Description
Molecular pathology is a branch of pathology that focuses on the study of diseases at the molecular level, primarily through the analysis of DNA, RNA, and proteins. This test is used to detect genetic mutations, infections, and abnormalities related to cancer, inherited disorders, and other diseases.
How the Test is Done?
Molecular pathology tests typically involve collecting a sample of blood, tissue, or other bodily fluids. Techniques such as Polymerase Chain Reaction (PCR), fluorescence in situ hybridization (FISH), and next-generation sequencing (NGS) are used to analyze the genetic material within the sample. The test identifies specific gene mutations or molecular markers related to diseases.
Preparation Required
Generally, molecular pathology tests do not require special preparation. However, fasting or other instructions may be necessary depending on the type of sample being collected. It’s essential to follow the guidance provided by your healthcare provider.

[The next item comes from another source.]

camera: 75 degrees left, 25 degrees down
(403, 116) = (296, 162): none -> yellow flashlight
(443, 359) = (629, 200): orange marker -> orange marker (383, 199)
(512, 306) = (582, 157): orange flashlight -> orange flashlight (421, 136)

Significance of the Results
The results of molecular pathology tests provide crucial information about the genetic makeup of a disease, helping to identify specific mutations or infections. This aids in diagnosing conditions like cancer, genetic disorders, and infectious diseases. The test results also help tailor personalized treatment plans, predict disease progression, and determine the most effective therapies based on the genetic profile of the patient.